Because I don’t read, and have never read, children’s books. I don’t collect stamps or listen to opera or watch football, either. Nothing against any of them. Just not interested.

But now I was writing a children’s book … without a clue as to what children’s books are “like.” Which is when I got what I hope will pass for a Big Idea. Or a Large-ish Idea, at least.

Here we have to detour back to the newspaper biz. People were always asking me, “Is it true that newspapers are written on a sixth-grade level?” It’s one of those modern myths (e.g., “Everyone should drink eight glasses of water a day”) that make no sense if you think about them for two minutes, but are generally accepted because most people don’t think about anything for two minutes. Anyway, one of the preposterous notions attendant to the “sixth-grade level” myth is that reporters are able to calibrate their prose to the reading level of the average American 11-year-old. (Copy editor kicks story back to reporter: “You’ve got two eighth-grade vocab words in the fourth graf, and the sentence structure in the lede is fifth-grade at best.”)

Not having a clue, then, as to how to downshift my writing into middle-school gear, I made up my mind not to.
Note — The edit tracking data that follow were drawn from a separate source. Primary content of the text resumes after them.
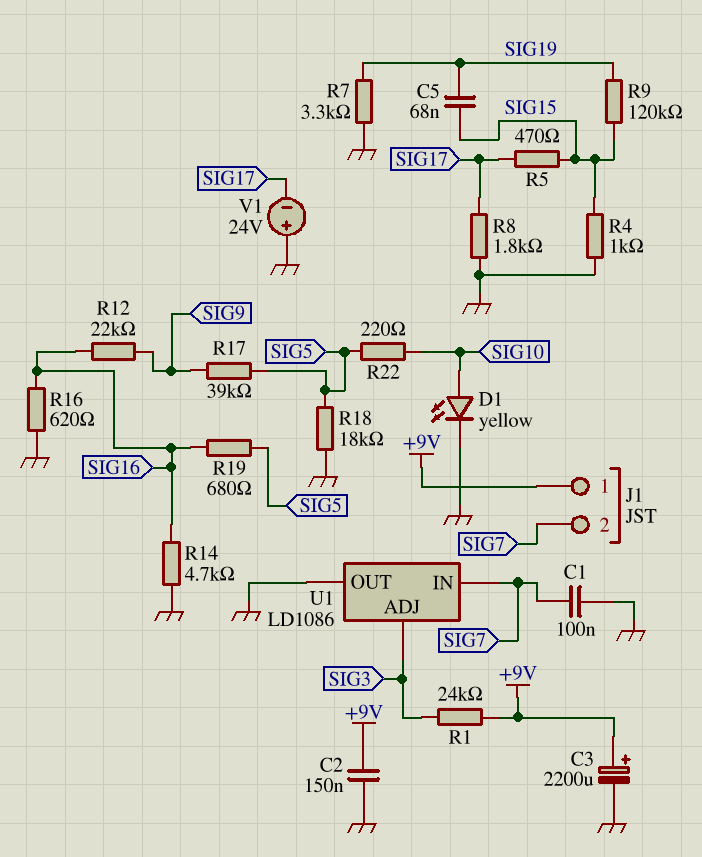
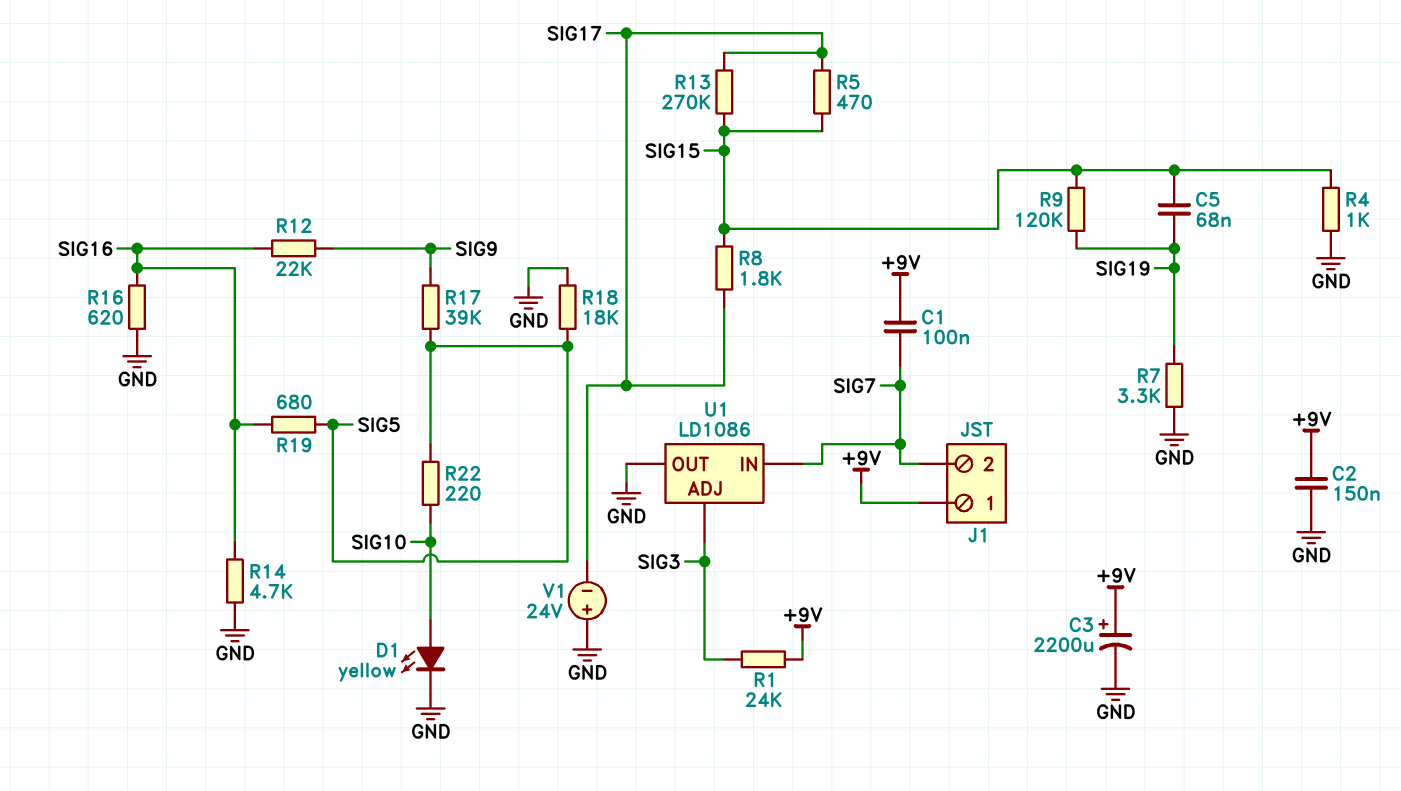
C1: 100nF (GND, SIG7) -> 100nF (+9V, SIG7)
R8: 1.8k (GND, SIG17) -> 1.8k (SIG15, SIG17)
R13: none -> 270k (SIG15, SIG17)

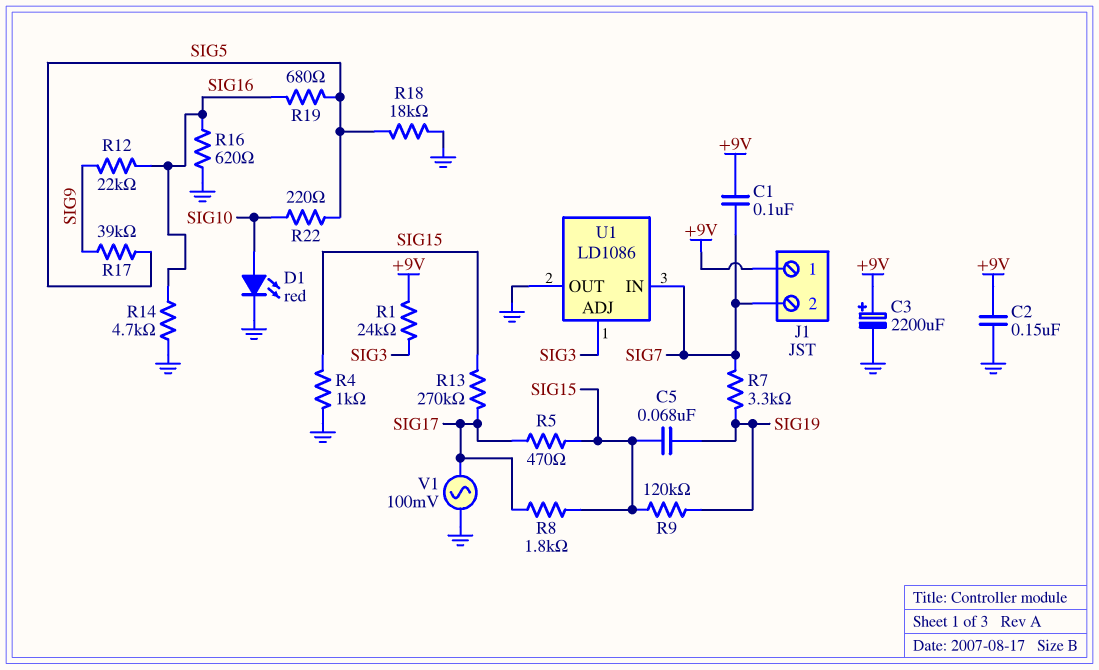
D1: LED yellow (A SIG10, K GND) -> LED red (A SIG10, K GND)
R7: 3.3k (GND, SIG19) -> 3.3k (SIG7, SIG19)
V1: 24V (plus GND, minus SIG17) -> AC 100mV (GND, SIG17)

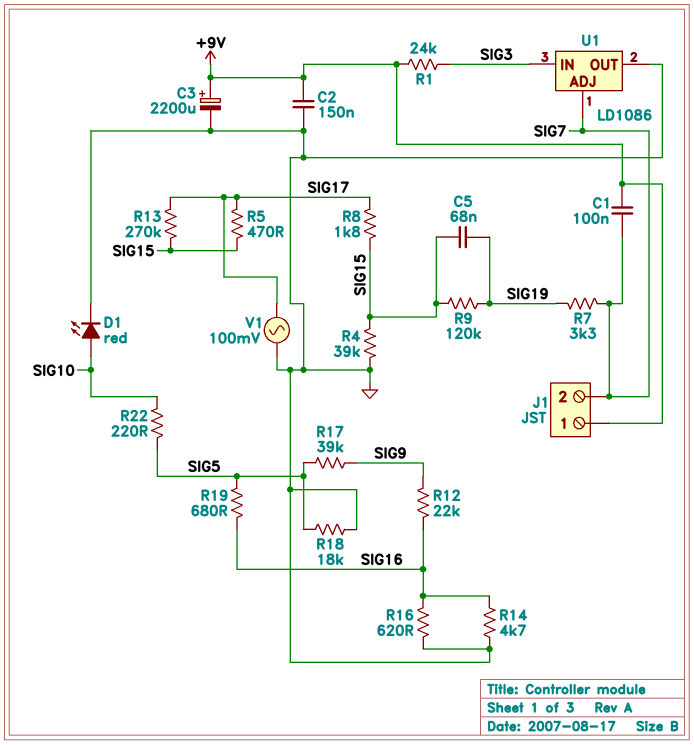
R4: 1k (GND, SIG15) -> 39k (GND, SIG15)
U1 pin ADJ: SIG3 -> SIG7
U1 pin IN: SIG7 -> SIG3

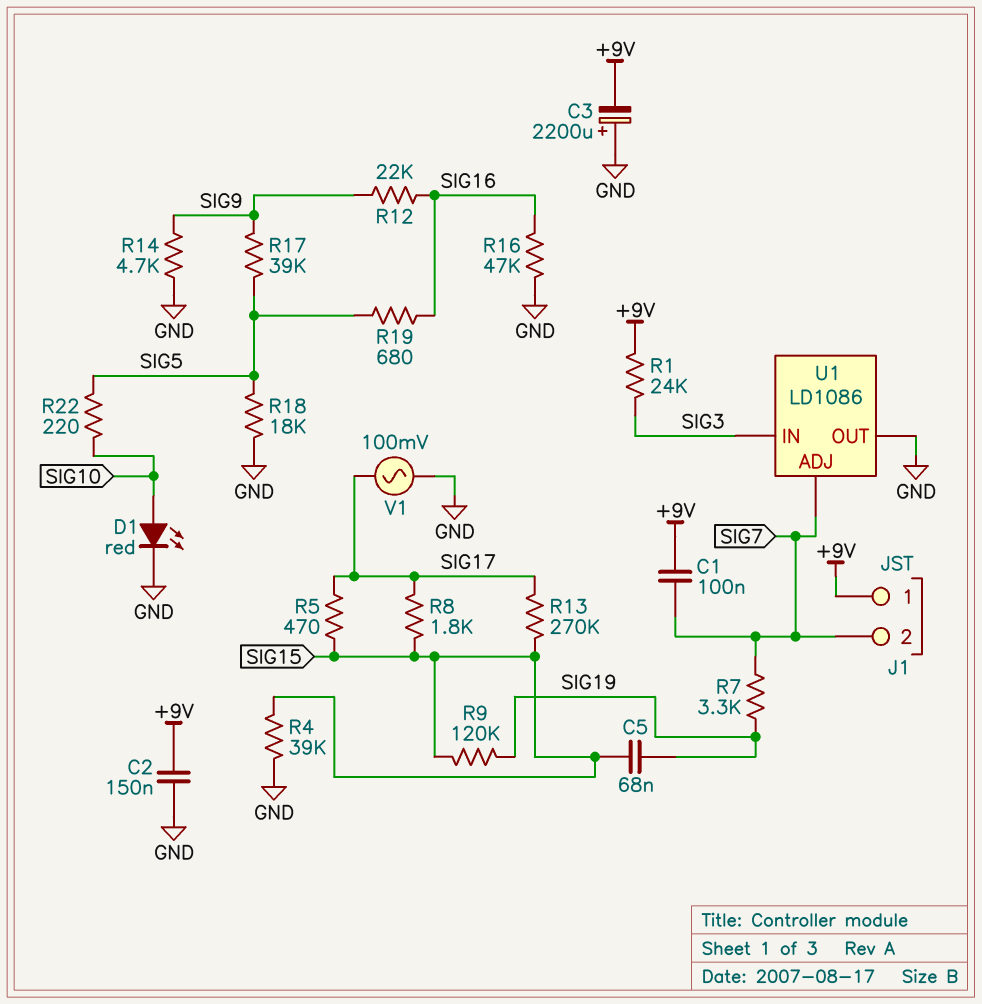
C3: 2200uF (plus +9V, minus GND) -> 2200uF (plus GND, minus +9V)
R14: 4.7k (GND, SIG16) -> 4.7k (GND, SIG9)
R16: 620 (GND, SIG16) -> 47k (GND, SIG16)

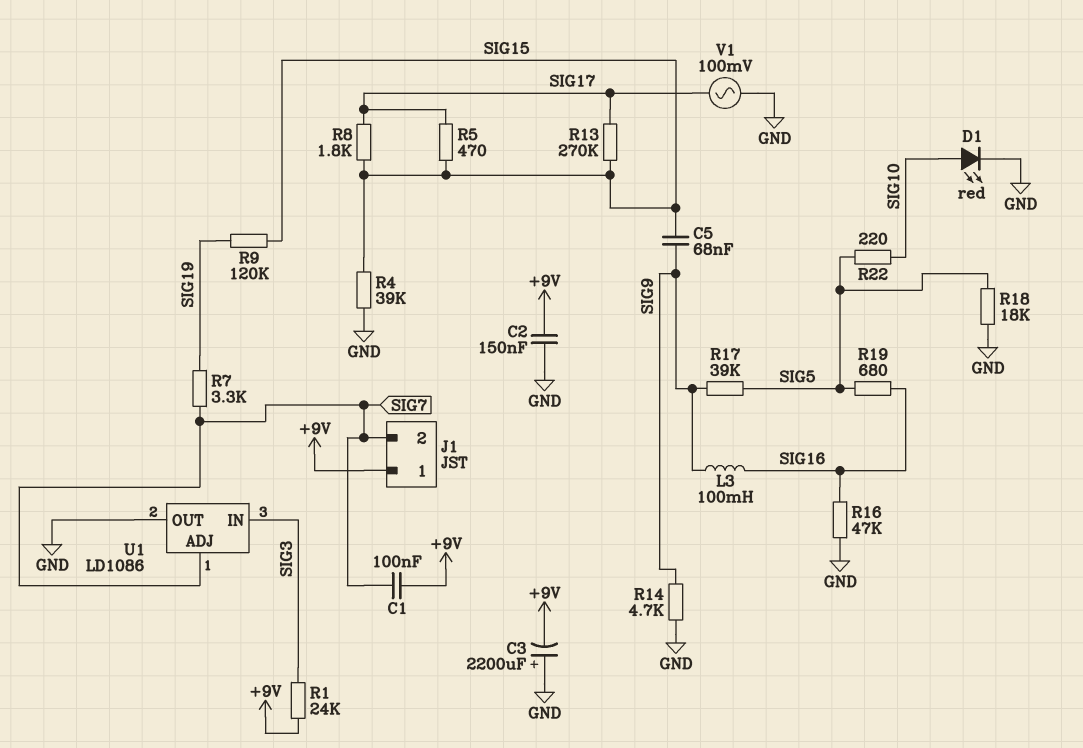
C5: 68nF (SIG15, SIG19) -> 68nF (SIG9, SIG15)
L3: none -> 100mH (SIG9, SIG16)
R12: 22k (SIG9, SIG16) -> none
They’ll get it, I told myself. Just write the story. The only concessions I made were 1) no super-complex sentences that wander off into a maze of subordinate and sub-subordinate clauses, because eighth-graders just don’t sound like that; and 2) keep an eye on the vocabulary: no “plangent” or “purblind” or “peripatetic.” Aside from that, just write the story.

Because what “Anyway*” is about, really – as much as a book is “about” anything, another argument altogether – is that fleeting netherworld in which one is neither a little kid nor a teenager, but a (semi)-independent being balanced precariously, giddily, gloriously in between. It’s about that feeling: Max is intensely aware of (and ecstatic about) no longer being a little kid, and he knows that the social and chemical assault of teen-hood lies dead ahead. So he’s fiddling with his identity … and when he goes to a week-long summer family camp, he sees a chance to re-invent himself. Nobody there knows him. He can be anything, be anybody he wants to be.

Consequences? Yup.

That kind of a story, that kind of sensibility, can’t be conveyed by writing down to what we imagine to be a kid’s level of sophistication. It’s grown-up stuff, if you will. And here’s my Big (Large-ish!) Idea: This is exactly, but exactly the point in life when people start to GET stuff. They’ll get it. Twelve, 11-, 10-year-olds will get it.

And so, I hope, will 20-, 31- …maybe even 62-year-olds.